Kellie Wine Mull grew up with memories of Sunday afternoon dinners and Easter egg hunts at her grandparents’ Wright Avenue home in York. Now, Mull is raising her daughter there.
The home today is a unique blend of vintage character — from the 11-foot ceilings, beadboard accents and broad, covered front porch — and modern amenities such as sparkling new wood floors, gleaming new bathroom tile and modern kitchen appliances.
After the roughly 100-year-old home was gutted by a fire about five years ago, Mull and her family renovated and refurbished it with a modern, livable style that retains the historic charm.
The three-bedroom, 2 1/2 bath home is one of six historic homes and two local businesses that will be open this weekend during the Yorkville Historical Society’s annual tour of historic homes and businesses.

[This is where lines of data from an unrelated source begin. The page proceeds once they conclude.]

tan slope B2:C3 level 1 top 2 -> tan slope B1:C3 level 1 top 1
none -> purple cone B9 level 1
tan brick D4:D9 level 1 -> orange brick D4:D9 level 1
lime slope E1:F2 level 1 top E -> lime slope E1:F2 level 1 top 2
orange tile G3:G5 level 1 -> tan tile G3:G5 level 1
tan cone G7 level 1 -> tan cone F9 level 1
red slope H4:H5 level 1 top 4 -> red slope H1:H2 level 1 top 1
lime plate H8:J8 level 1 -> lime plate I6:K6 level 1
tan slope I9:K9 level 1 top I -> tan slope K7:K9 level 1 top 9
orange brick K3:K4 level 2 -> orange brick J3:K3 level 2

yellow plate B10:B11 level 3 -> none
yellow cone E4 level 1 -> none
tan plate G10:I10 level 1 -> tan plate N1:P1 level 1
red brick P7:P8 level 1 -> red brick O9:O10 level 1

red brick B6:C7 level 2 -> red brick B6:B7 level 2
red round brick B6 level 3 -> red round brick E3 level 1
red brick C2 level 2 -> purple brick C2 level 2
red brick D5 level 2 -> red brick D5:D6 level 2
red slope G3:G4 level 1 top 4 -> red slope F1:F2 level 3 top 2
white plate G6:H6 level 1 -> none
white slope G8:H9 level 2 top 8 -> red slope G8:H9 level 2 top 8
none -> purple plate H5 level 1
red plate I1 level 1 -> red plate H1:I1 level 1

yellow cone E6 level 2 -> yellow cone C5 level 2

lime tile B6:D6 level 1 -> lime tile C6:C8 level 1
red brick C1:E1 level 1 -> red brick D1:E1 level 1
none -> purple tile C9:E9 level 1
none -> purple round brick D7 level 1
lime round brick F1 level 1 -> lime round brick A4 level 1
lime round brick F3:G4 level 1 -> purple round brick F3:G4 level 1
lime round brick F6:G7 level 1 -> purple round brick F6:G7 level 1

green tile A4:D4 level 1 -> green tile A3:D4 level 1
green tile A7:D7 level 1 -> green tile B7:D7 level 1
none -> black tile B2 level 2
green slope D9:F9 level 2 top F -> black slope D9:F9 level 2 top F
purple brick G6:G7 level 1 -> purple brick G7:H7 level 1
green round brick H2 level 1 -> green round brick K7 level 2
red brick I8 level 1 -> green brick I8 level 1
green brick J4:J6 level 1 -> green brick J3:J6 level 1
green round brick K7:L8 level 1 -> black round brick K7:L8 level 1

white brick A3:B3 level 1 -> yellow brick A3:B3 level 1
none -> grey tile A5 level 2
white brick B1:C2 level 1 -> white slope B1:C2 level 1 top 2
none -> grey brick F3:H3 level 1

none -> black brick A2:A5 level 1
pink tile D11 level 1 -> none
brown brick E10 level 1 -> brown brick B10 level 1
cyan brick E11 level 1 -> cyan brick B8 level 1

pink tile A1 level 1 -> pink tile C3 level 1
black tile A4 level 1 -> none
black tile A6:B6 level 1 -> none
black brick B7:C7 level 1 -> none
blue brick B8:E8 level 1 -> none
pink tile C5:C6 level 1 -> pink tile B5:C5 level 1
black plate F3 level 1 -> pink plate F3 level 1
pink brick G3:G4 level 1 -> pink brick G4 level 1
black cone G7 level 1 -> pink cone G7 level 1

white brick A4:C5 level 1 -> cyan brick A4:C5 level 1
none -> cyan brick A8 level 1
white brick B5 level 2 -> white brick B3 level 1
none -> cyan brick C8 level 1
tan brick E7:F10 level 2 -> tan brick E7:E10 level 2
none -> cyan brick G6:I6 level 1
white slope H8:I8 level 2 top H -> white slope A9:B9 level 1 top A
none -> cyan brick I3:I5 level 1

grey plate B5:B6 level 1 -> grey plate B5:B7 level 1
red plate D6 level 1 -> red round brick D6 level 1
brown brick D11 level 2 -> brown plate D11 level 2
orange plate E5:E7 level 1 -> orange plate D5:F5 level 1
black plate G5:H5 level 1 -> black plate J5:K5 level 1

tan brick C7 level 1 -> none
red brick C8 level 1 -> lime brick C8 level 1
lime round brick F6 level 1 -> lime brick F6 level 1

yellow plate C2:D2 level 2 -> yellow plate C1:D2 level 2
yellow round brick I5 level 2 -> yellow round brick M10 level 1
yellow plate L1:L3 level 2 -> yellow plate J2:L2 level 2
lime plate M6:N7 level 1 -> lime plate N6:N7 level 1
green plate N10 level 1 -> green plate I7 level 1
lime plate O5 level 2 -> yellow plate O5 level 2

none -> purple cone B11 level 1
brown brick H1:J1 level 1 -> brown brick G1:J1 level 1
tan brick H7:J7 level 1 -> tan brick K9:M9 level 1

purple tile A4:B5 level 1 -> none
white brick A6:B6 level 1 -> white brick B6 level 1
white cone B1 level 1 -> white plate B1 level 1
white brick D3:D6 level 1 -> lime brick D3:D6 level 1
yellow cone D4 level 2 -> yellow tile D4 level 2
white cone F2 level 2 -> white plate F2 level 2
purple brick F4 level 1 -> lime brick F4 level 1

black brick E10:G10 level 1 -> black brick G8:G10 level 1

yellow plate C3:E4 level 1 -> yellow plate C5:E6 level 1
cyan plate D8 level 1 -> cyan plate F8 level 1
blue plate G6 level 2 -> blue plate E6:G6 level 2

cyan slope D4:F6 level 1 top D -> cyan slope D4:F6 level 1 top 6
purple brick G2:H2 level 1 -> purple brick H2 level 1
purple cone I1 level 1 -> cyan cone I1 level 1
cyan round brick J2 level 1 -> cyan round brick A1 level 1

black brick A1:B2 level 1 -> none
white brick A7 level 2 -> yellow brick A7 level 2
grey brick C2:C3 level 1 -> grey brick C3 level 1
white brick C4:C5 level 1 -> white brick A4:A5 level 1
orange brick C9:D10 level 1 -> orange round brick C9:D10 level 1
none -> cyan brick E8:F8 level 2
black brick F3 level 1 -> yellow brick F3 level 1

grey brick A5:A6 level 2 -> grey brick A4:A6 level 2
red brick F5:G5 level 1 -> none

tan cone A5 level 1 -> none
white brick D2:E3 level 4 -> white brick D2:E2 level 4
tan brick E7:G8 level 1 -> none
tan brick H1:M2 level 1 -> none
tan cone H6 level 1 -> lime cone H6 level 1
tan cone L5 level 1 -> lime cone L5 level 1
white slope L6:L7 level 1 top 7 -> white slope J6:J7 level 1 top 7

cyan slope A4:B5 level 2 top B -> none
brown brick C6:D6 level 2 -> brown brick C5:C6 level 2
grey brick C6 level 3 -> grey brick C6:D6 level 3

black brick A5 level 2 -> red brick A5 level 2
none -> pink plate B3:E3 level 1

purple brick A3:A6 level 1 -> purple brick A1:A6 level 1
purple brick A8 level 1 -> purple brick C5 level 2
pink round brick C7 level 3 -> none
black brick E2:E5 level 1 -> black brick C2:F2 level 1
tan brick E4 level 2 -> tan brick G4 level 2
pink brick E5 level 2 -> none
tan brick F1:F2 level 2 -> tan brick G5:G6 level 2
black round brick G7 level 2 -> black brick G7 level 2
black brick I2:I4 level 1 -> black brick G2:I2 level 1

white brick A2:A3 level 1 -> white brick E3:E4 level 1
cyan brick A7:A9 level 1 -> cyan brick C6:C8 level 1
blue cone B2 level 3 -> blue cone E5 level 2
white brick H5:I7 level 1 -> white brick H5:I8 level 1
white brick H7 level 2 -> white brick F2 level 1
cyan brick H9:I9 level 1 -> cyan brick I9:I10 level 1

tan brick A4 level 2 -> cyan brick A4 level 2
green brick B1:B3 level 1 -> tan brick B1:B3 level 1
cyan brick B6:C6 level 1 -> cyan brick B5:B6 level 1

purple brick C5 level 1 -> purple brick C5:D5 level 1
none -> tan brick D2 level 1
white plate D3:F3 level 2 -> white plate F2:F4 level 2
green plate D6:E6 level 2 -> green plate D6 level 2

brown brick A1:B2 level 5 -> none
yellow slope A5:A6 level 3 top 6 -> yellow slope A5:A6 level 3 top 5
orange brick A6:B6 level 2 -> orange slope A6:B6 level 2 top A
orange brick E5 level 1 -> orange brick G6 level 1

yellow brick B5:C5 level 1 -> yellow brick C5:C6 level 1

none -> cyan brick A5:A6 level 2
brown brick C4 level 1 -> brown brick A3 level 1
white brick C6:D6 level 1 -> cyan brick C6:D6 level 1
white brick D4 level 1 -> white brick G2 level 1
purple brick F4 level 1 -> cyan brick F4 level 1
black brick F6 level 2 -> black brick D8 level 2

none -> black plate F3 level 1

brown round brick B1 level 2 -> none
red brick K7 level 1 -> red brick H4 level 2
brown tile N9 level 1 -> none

The original shotgun-style cottage — with rooms running off each side of the large central foyer hall — was built in the early 1900s, Mull said. It was purchased by her grandparents, Robert and Adis Wine, around 1947.
“I grew up having Sunday lunch here as a child,” said Mull, who owns the York Wedding Chapel. “We would come here every Sunday after church, and have lunch, and we’d have Easter egg hunts here. It feels like a member of the family, the house itself.”
Mull, who lives in the house with her 7-year-old daughter, Gracie, inherited it from her father, Johnny Wine, a retired Clover High School art teacher. Wine lived in the house for a few years before that.
She said the interior was destroyed by fire, smoke and water damage about five years ago, when a heating gun caught some insulation on fire. Mull renovated the home with the help of her father, a talented carpenter and furniture maker who has used salvaged wood pieces for many of the accents.
She said they were able to keep the original studs and siding, as well as the masonry fireplace and some doors and moulding. However, she said the plaster walls, windows and flooring have all been replaced.
As part of the renovation, Mull was able to add a second floor, which includes two bedrooms that run off a large open hallway. The hallway includes a sitting area and there’s a bathroom.
She said her father made the tall beadboard kitchen cabinets and used decorative porch columns and woodwork as accent pieces in the kitchen and dining area. The kitchen island was made with wood salvaged from the demolition of another home, she said.
Wainscoting and a bench seat in the first-floor study area also were salvaged from another home, she said. Some of the doorknobs and trim in the house were rescued from other historic homes, she said.
The house is comfortably decorated with antiques and one-of-a-kind wood pieces made by Wine, like a kitchen table made from salvaged window sills and a master bed with a striking handmade headboard.
Mull said she enjoys raising her daughter in a home that has been so rich in family memories and experiences. “It’s just a very neat experience,” she said.